ECLI:NL:CRVB:2015:794
Centrale Raad van Beroep
- Hoger beroep
- J.F. Bandringa
- A.M. Overbeeke
- C.H. Rombouts
- Rechtspraak.nl
Intrekking en herziening van bijstandsverlening in verband met Persoonsgebonden Budget (PGB)
In deze zaak gaat het om de intrekking, herziening en terugvordering van bijstand op basis van de Wet werk en bijstand (WWB) in verband met het ontvangen van een Persoonsgebonden Budget (PGB). Appellanten ontvingen vanaf 31 oktober 2008 bijstand naar de norm voor gehuwden. Het college van burgemeester en wethouders van Utrecht heeft na een anonieme melding een onderzoek ingesteld naar de woon- en leefsituatie van appellanten. Dit onderzoek leidde tot de conclusie dat appellante een PGB ontving, dat op haar naam stond, en dat appellanten feitelijk beschikten over middelen om in hun noodzakelijke bestaanskosten te voorzien. Het college heeft vervolgens de bijstand van appellanten met terugwerkende kracht ingetrokken en de gemaakte kosten van bijstand teruggevorderd.

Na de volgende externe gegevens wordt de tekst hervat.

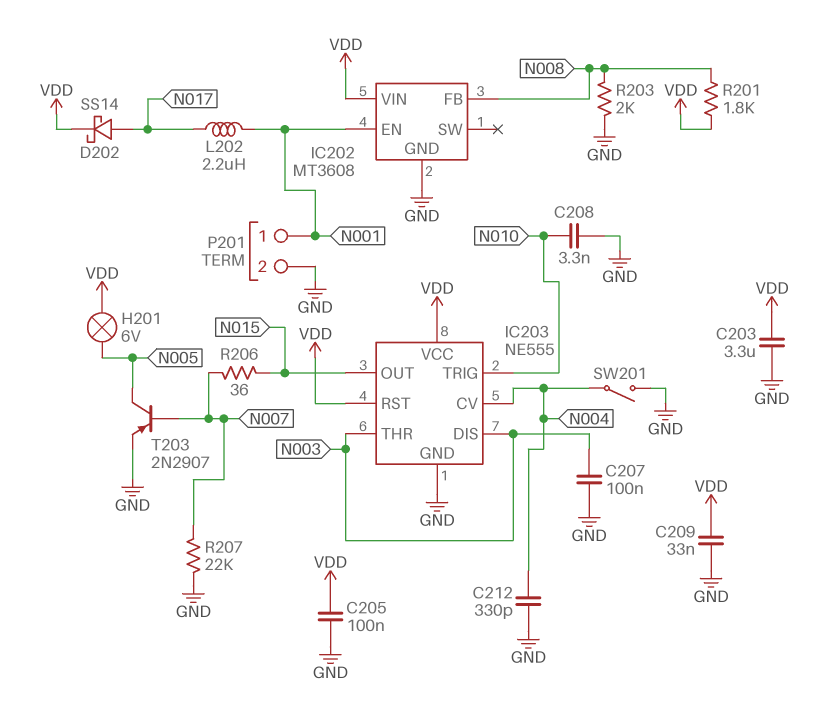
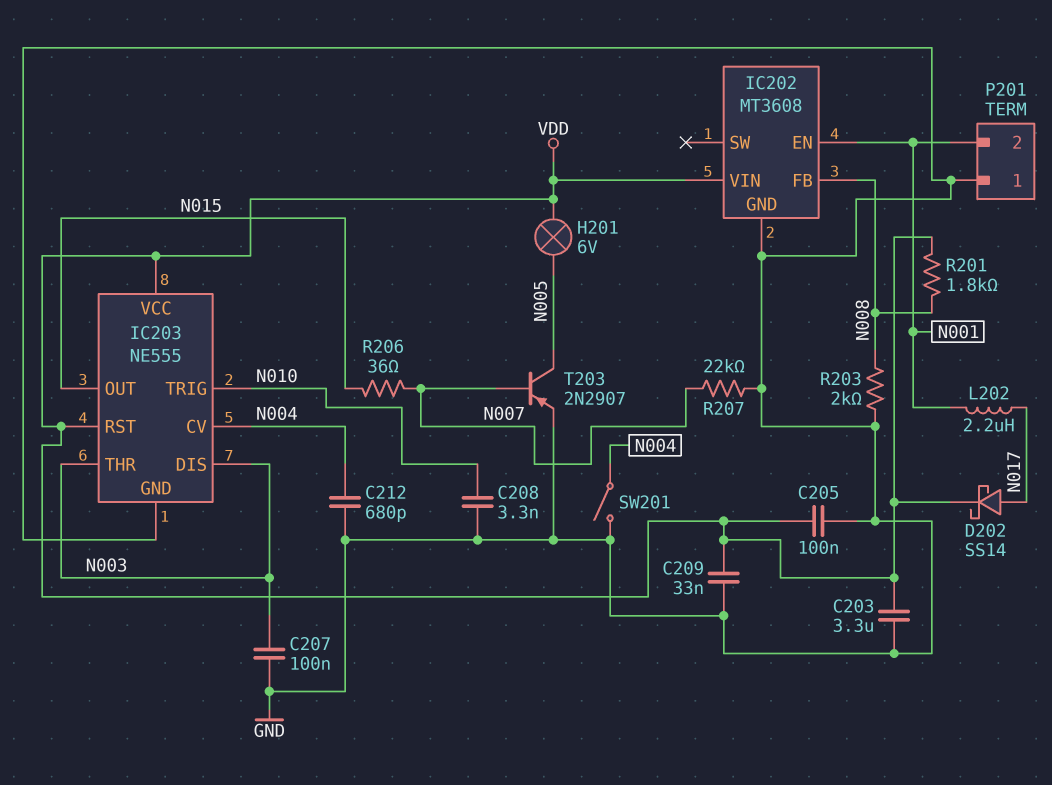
C212: 330pF (GND, N004) -> 680pF (GND, N004)
P201 pin 1: N001 -> GND
P201 pin 2: GND -> N001

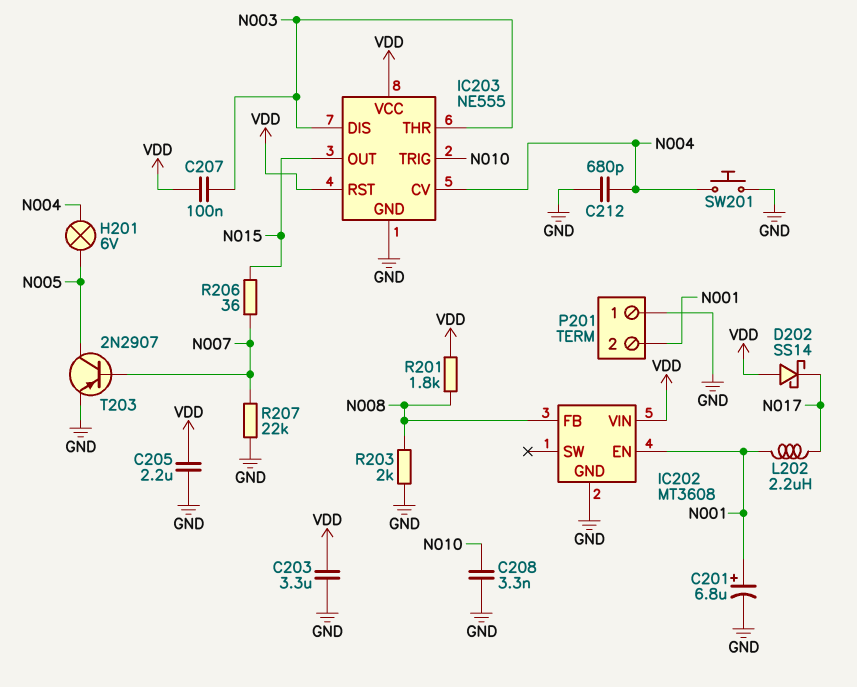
C201: none -> 6.8uF (plus N001, minus GND)
C205: 100nF (GND, VDD) -> 2.2uF (GND, VDD)
C207: 100nF (GND, N003) -> 100nF (N003, VDD)
C209: 33nF (GND, VDD) -> none
D202: schottky SS14 (A N017, K VDD) -> schottky SS14 (A VDD, K N017)
H201: lamp 6V (N005, VDD) -> lamp 6V (N004, N005)
SW201: switch (GND, N004) -> button (GND, N004)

De rechtbank Midden-Nederland verklaarde het beroep van appellanten tegen het besluit van het college ongegrond. Appellanten gingen in hoger beroep, maar de Centrale Raad van Beroep bevestigde de uitspraak van de rechtbank. De Raad oordeelde dat appellanten niet aannemelijk hebben gemaakt dat het PGB daadwerkelijk is aangewend voor zorgverlening en dat zij hun inlichtingenverplichting hebben geschonden door het college niet te informeren over het ontvangen PGB. De Raad concludeerde dat de middelen die appellanten uit het PGB ontvingen gelijk te stellen zijn met inkomsten volgens de WWB, waardoor de intrekking van de bijstand terecht was.
De uitspraak werd gedaan door een meervoudige kamer van de Centrale Raad van Beroep, waarbij de voorzitter en de leden de beslissing in het openbaar hebben uitgesproken.